Elio Martusciello - AKOUSMA-MOTHER

[À propos du disque et du compositeur]

   Investi dans le domaine des musiques expérimentales et électroacoustiques, le compositeur napolitain Elio Martusciello sort avec AKOUSMA-MOTHER un disque personnel tiré de sessions d'improvisation du trio OSSATURA, fondé à Rome en 1995. Le trio comprend  Luca Venitucci au piano, au piano électrique et à l'électronique, Fabrizion Spera à la batterie et aux percussions, et lui-même à la guitare électrique, à l'ordinateur et à la voix. Le disque, hommage à sa mère décédée récemment,  se fonderait sur l'expérience acousmatique de l'être humain avant sa naissance.

[L'impression des oreilles]

Beaux vestiges parmi les décombres...

   Le collage d'Elio Martusciello en couverture (il signe aussi les autres collages)  est à l'image de cet opus improbable, véritable kaléidoscope qui traverse de nombreux genres musicaux.
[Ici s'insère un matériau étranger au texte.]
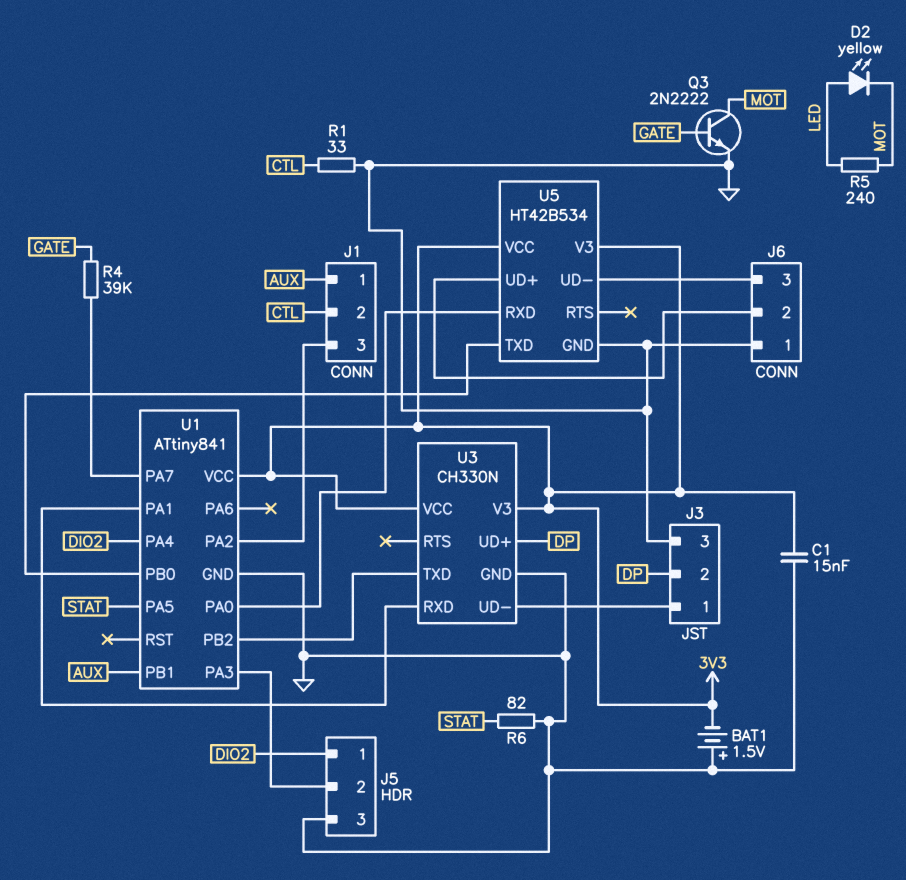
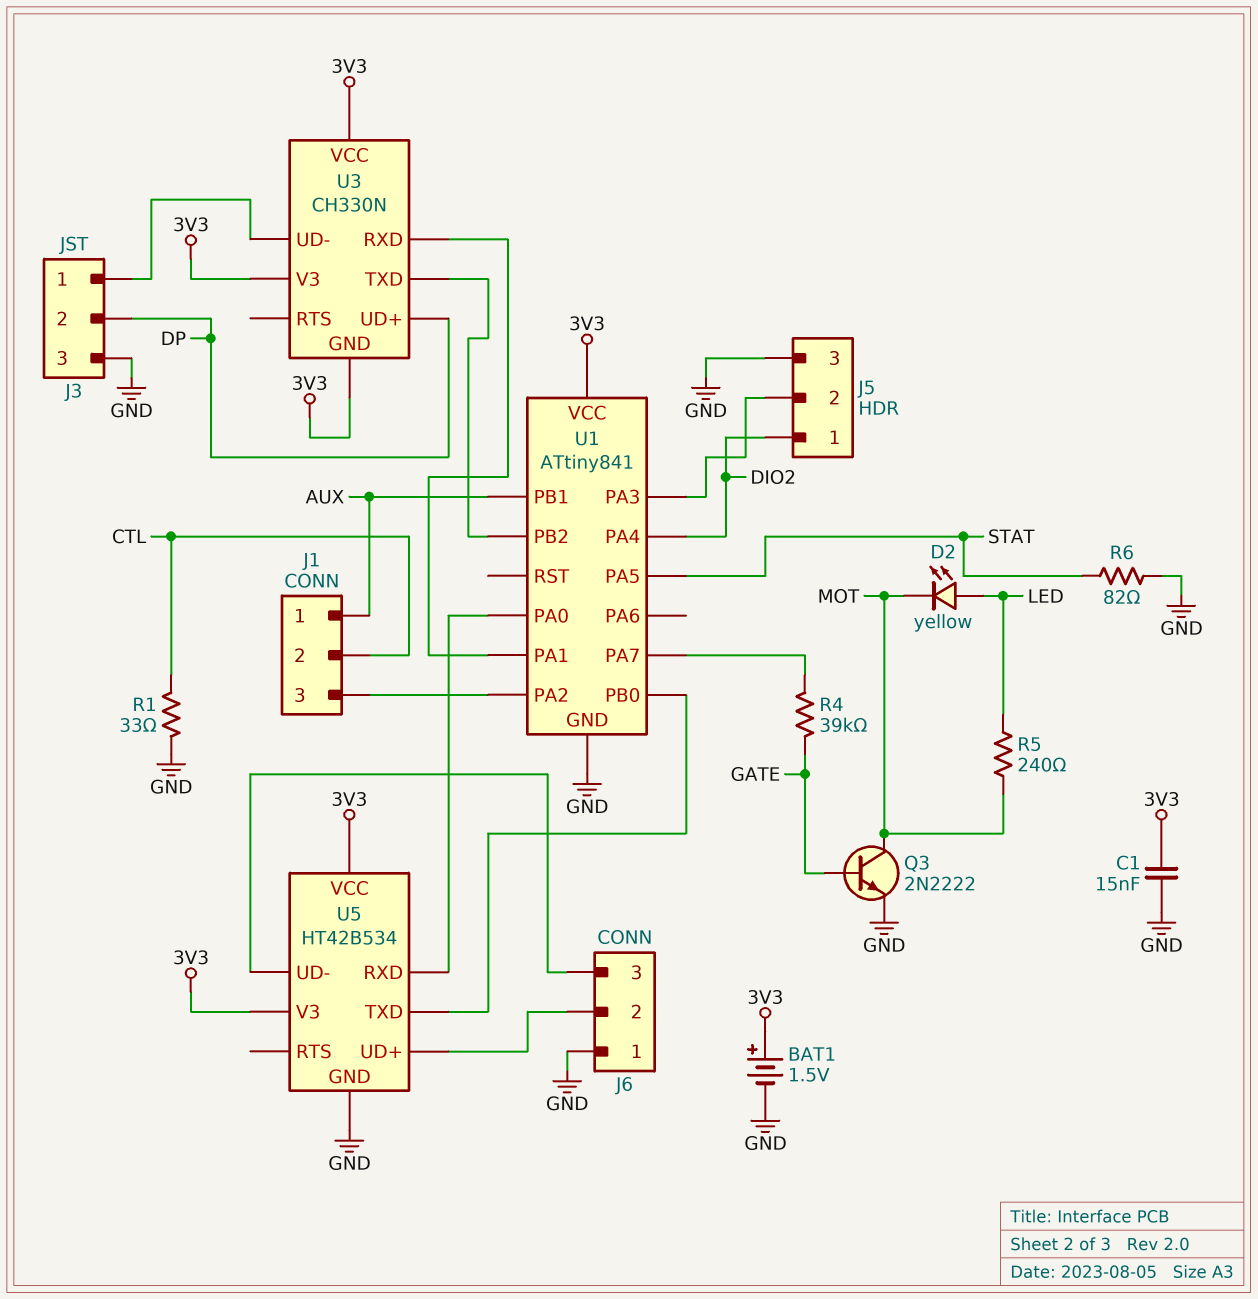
BAT1: 1.5V (plus GND, minus 3V3) -> 1.5V (plus 3V3, minus GND)
U3 pin GND: GND -> 3V3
Ce disque revient de loin. Je n'ai toujours pas accroché au premier titre, "luminescenza", troué d'enregistrements de terrain, décidément à mon sens informe. Le piano au début de "un globo impercettibile" annonce tout à fait autre chose : une matière impondérable, délicate, celle d'une rêverie. Ce n'est pas tout à fait du jazz, quoique, la percussion anime cette trame qui prend, se met à chanter. À partir de là, le disque impose son charme certain, avec une coda quasi sublime, brève. massacrée par la batterie et des bruits de scène. Je me suis dit que ces musiciens-là n'étaient pas à l'aise avec la beauté, comme une sorte de pudeur, d'où le troisième titre un peu rock, du gros son, un fouillis sonore sur lequel se découpent de belles idées folles, une montée façon métal, et le calme de la fin.

Il faut s'habituer à ce style à l'arrache, leur passer cet interlude, le titre 4, "dissomigliando" (différent), peut-être parodie de musique industrielle, musique concrète peu exaltante...Heureusement, "sottrazione immateriale" (soustraction immatérielle - les titres sont parfois très beaux !) est un bijou miraculeux, alors on pardonne tout. C'est de l'ambiante aux fines textures voilées, piano sur les pointes et traîne micro percussive, crachotements.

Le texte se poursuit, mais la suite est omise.